Le point numéro quatre est la « campagne sur l’histoire du Parti », dans le cadre de laquelle tous les secteurs de la population ont été invités à célébrer et à étudier l’histoire du PCC. Le rapport indique comment le personnel religieux a été contraint de participer à la campagne également, et les moines bouddhistes en particulier ont dû regarder des films de propagande.

Le cinquième développement a été une répression accrue de la culture musulmane, qui s’est étendue du Xinjiang à d’autres régions et des Ouïghours et Kazakhs ethniques aux Hui et autres communautés islamiques ethniquement Han autrefois louées pour leur loyauté envers le régime. Le harcèlement des citoyens chinois musulmans qui se sont enfuis à l’étranger et de leurs proches en Chine est également signalé. L’histoire d’Ulnur Bozhykhan, une femme d’origine kazakhe dont toute la famille a été persécutée après qu’elle eut raconté à Bitter Winter qu ‘elle avait été violée dans un camp du Xinjiang, est citée dans notre magazine et mentionnée à titre d’exemple.

Le sixième point concerne les pressions exercées sur les objecteurs de conscience catholiques qui ont rejeté l’accord Vatican-Chine de 2018 et refusé de rejoindre l’Église catholique patriotique contrôlée par le gouvernement. Ils ont été frappés par des arrestations et des poursuites, notamment à Hong Kong, où le cardinal Joseph Zen a été brièvement détenu avant d’être poursuivi et condamné.

Le septième développement, et l’un des plus importants, est la mise en œuvre des instructions de Xi Jinpingselon lesquelles les églises domestiques protestantes doivent être soit persuadées de rejoindre l’Église à trois branches contrôlée par le gouvernement, soit systématiquement harcelées. Selon le rapport, les accusations de « fraude » fabriquées de toutes pièces deviennent l’outil juridique privilégié pour cette répression à l’échelle nationale.

Le huitième point est que les autorités « ont continué à utiliser l’article 300 du droit pénal de la RPC, qui interdit ‘l’organisation et l’utilisation d’une secte pour saper l’application de la loi’, pour persécuter les membres de groupes spirituels considérés comme illégaux ou comme des ‘sectes’ (xiejiao), notamment le Falun Gong, l’Église de Dieu Tout-Puissant, les Témoins de Jéhovah et d’autres ». Les lecteurs de Bitter Winter savent que nous considérons la traduction officielle du PCC de « xie jiao » en « sectes » comme répréhensible, car les « xie jiao » ou « enseignements hétérodoxes » sont persécutés en Chine depuis le Moyen Âge, et le concept englobe tous les groupes religieux considérés comme hostiles au gouvernement ou ne le soutenant pas.

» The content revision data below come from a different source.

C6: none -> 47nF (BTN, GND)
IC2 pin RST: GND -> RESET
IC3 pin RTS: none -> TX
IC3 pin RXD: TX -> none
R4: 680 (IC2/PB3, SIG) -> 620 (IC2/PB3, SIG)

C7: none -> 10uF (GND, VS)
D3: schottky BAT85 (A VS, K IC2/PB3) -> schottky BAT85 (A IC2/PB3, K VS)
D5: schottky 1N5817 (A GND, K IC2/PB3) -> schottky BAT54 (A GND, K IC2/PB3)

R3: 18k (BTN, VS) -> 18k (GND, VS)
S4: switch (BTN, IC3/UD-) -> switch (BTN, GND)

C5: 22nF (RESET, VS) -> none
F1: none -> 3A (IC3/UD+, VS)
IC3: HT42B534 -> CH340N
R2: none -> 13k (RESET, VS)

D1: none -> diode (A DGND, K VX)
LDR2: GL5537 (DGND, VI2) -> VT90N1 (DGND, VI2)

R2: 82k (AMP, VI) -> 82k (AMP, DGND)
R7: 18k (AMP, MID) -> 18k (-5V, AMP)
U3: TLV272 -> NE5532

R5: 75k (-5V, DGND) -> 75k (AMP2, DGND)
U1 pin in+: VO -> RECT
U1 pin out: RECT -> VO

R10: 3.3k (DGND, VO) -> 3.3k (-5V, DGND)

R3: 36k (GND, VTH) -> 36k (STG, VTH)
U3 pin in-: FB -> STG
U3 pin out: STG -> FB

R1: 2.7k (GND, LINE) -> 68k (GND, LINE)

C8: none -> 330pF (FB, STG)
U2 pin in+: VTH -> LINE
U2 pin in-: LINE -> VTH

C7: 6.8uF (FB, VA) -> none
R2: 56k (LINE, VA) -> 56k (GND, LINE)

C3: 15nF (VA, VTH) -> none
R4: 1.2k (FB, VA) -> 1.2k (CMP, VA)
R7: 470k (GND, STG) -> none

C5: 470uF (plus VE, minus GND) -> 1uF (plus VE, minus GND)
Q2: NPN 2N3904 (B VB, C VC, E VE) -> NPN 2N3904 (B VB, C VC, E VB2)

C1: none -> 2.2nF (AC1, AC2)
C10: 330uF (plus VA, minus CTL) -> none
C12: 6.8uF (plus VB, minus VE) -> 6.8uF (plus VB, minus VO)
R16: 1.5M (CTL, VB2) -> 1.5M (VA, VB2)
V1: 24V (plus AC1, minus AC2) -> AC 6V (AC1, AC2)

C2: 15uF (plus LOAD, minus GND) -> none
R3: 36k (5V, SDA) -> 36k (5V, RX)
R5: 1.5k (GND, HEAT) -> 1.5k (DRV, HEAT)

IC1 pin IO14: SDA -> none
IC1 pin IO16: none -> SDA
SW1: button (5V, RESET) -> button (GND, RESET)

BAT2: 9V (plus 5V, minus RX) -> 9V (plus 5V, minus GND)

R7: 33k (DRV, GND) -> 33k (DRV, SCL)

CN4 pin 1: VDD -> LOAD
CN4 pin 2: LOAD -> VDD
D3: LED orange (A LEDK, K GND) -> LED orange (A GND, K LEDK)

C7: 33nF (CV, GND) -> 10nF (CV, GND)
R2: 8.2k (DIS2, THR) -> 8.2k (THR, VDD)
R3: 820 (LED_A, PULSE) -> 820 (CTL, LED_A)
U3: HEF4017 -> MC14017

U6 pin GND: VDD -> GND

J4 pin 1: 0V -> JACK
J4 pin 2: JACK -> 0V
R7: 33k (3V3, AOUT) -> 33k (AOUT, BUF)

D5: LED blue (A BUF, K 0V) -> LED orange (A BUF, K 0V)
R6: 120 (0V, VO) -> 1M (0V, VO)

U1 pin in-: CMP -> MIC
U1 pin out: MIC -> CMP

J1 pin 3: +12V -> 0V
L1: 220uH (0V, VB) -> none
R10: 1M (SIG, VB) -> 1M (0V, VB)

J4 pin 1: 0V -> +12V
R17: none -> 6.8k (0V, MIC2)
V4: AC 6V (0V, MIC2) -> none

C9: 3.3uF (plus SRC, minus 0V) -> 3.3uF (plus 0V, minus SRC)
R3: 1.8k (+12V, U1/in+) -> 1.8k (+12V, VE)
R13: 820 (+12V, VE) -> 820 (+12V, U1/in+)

Toutefois, hormis la terminologie, l’analyse de la Commission est exacte. Le rapport traite de la répression renouvelée du Falun Gong et des chiffres impressionnants de la persécution de l’Église du Dieu Tout-Puissant, et note qu’au cours de l’année dernière, l’Association des Disciples est devenue la troisième cible majeure des campagnes anti-xie-jiao.

Enfin, le neuvième développement mentionné dans le rapport est la situation difficile de ceux qui continuent obstinément à nier la pratique honteuse du prélèvement d’organes sur les prisonniers de conscience. Que les preuves proviennent uniquement du Falun Gong, note le rapport, est faux. « Les auteurs d’une étude de 2022 publiée dans le ‘American Journal of Transplantation’ ont conclu qu’il était très probable que des chirurgiens de transplantation en Chine aient participé à l’exécution de prisonniers ‘par transplantation d’organes’ aussi récemment qu’en 2015. »

Leurs preuves, qui ne proviennent pas du Falun Gong, « concordent en outre avec les récits « anecdotiques et textuels » antérieurs fournis par des organisations affiliées au Falun Gong alléguant des prélèvements d’organes sur des prisonniers de conscience. Il y a également eu des témoignages selon lesquels les Ouïghours et d’autres minorités ethniques majoritairement musulmanes dans la région autonome ouïghoure duXinjiang ont également été ciblés pour des prélèvements forcés d’organes ».

Une des pires années pour la religion en Chine, en effet.